Penyakit ini terjadi pada sanjungan dengan sifat-sifat yang mutlak yang seharusnya diketahui dengan berbagai dalil, seperti perkataannya, ‘Sesungguhnya dia orang yang bertaqwa, wara’, zuhud, sangat baik dan yang semakna dengan itu. Tetapi jika dia berkata, ‘Aku melihatnya shalat malam, bershadaqah, dan menunaikan ibadah haji’ maka hal ini adalah perkara yang dapat dipastikan. Termasuk dalam kategori ini adalah perkataan, ‘Sesungguhnya dia orang yang adil’, karena hal ini masih belum jelas sehingga tidak seharusnya dipastikan kecuali setelah pengujian batinnya. Umar r.a pernah mendengar seorang lelaki yang menyanjung orang lain, lalu Umar r.a bertanya, “Apakah kamu pernah bepergian bersamanya?” Orang itu menjawab, “Tidak.” Umar r.a bertanya, “Apakah kamu pernah berinteraksi dengannya dalam jual beli dan mu’amalah?” Orang itu menjawab, “Tidak.” Umar r.a bertanya, “Apakah kamu tetangganya siang dan malam?” Orang itu menjawab, “Tidak.” Umar r.a berkata, “Demi Allah yang tiada Ilah kecuali Dia, aku tidak menganggapmu telah mengenalnya.”
Keempat, bisa jadi ia membuat senang orang yang disanjung padahal dia orang yang zhalim atau fasiq; sedangkan hal ini tidak dibolehkan.
Al Hasan berkata, “Siapa yang mendoakan panjang umur kepada orang yang zhalim maka sesungguhnya dia telah menyukai Allah didurhakai di atas bumi-Nya. Padahal orang zhalim yang fasiq itu seharusnya dicela agar dia bersedih, bukan disanjung sampai merasa senang.”
Adapun bagi orang yang disanjung, sanjungan membahayakannya dari dua sisi, yaitu:
Pertama, ia mengakibatkan kesombongan dan ‘ujub.
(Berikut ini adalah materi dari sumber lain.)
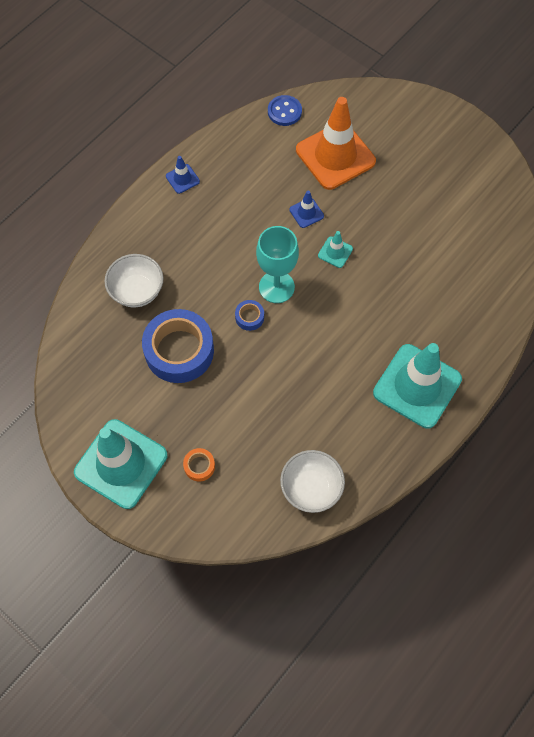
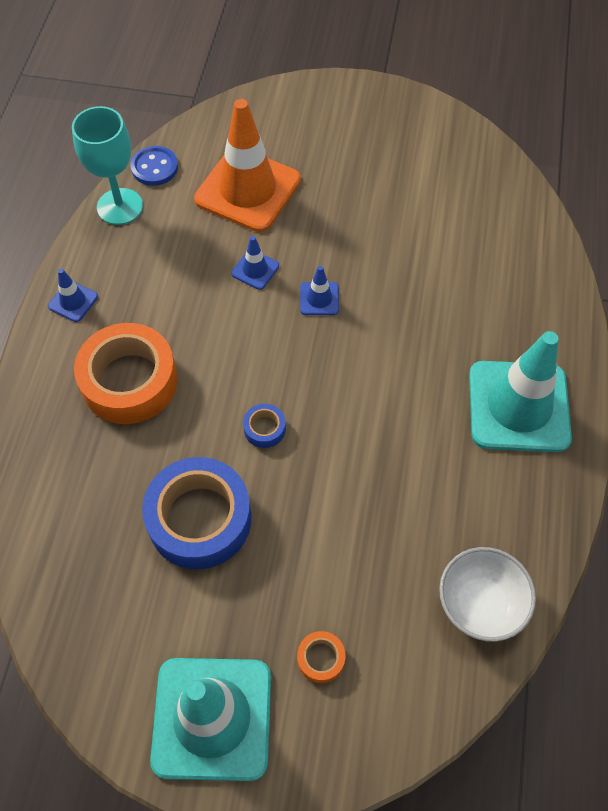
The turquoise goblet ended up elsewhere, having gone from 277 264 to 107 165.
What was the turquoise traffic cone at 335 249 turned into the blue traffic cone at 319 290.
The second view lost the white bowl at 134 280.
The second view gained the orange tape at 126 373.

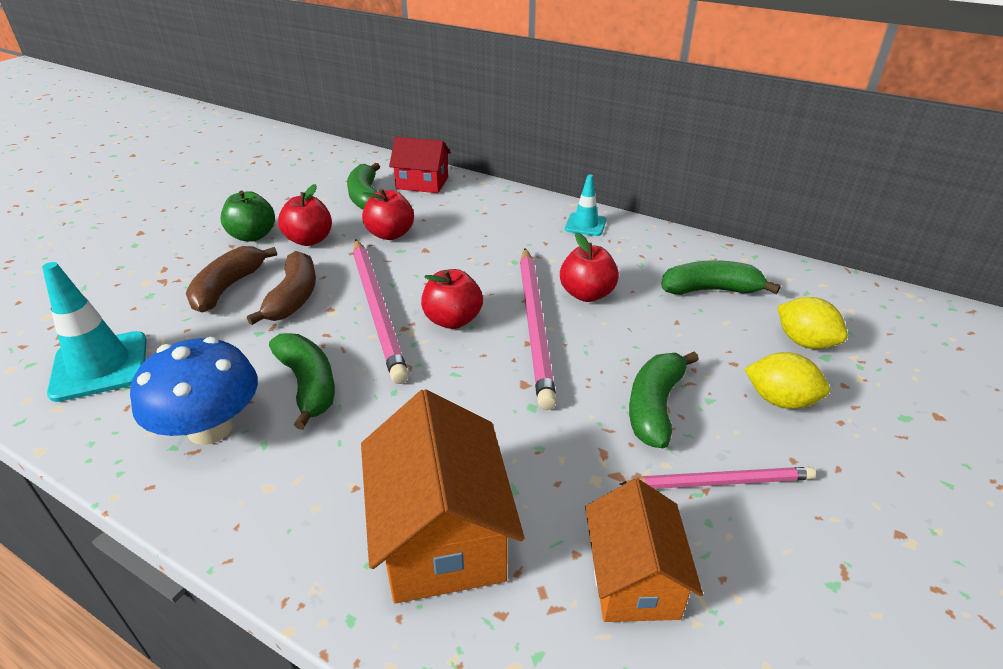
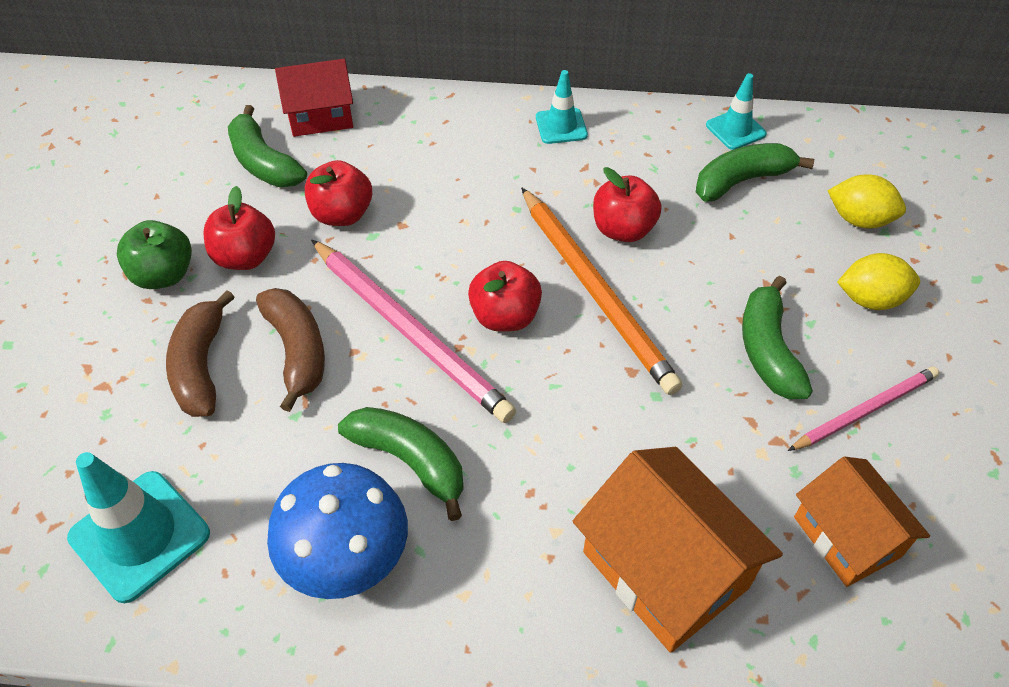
What was the pink pencil at 538 329 turned into the orange pencil at 602 291.
The second view gained the turquoise traffic cone at 736 111.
Kedua, jika disanjung dengan kebaikan maka ia menyenangi sanjungan dan merasa puas kepada dirinya. Siapa yang merasa ‘ujub kepada dirinya pasti berkurang semangatnya, karena orang akan bersemangat beramal jika merasa kurang. Jika lidah-lidah sudah meluncurkan sanjungan pada dirinya maka dia mengira telah mencapai kesempurnaan. Oleh sebab itu, Nabi Muhammad Shallallahu‘alaihi  bersabda: “Kamu telah memenggal leher temanmu, sekiranya mendengarnya niscaya dia tidak akan beruntung.”
Umar r.a berkata, “Sanjungan adalah penyembelihan.” Ini karena orang yang disanjung merasa malas beramal sedangkan sanjungan mengakibatkan kemalasan. Atau karena sanjungan itu mengakibatkan rasa ‘ujub dan sombong dimana kedua hal ini mengakibatkan kehancuran seperti halnya penyembelihan. Oleh sebab itu, Umar merupakannya dengan penyembelihan.
Jika sanjungan terselamat dari penyakit-penyakit ini pada diri orang yang menyanjung dan orang yang disanjung maka sanjungan itu tidak terlarang bahkan bisa jadi dianjurkan. Oleh sebab itu Nabi Muhammad Shallallahu‘alaihi menyanjung para shahabat. Sabdanya:
“Sekiranya iman Abu Bakar ditimbang dengan iman (penduduk) dunia niscaya (iman Abu Bakar) lebih berat.” (HR. Al Baihaqi).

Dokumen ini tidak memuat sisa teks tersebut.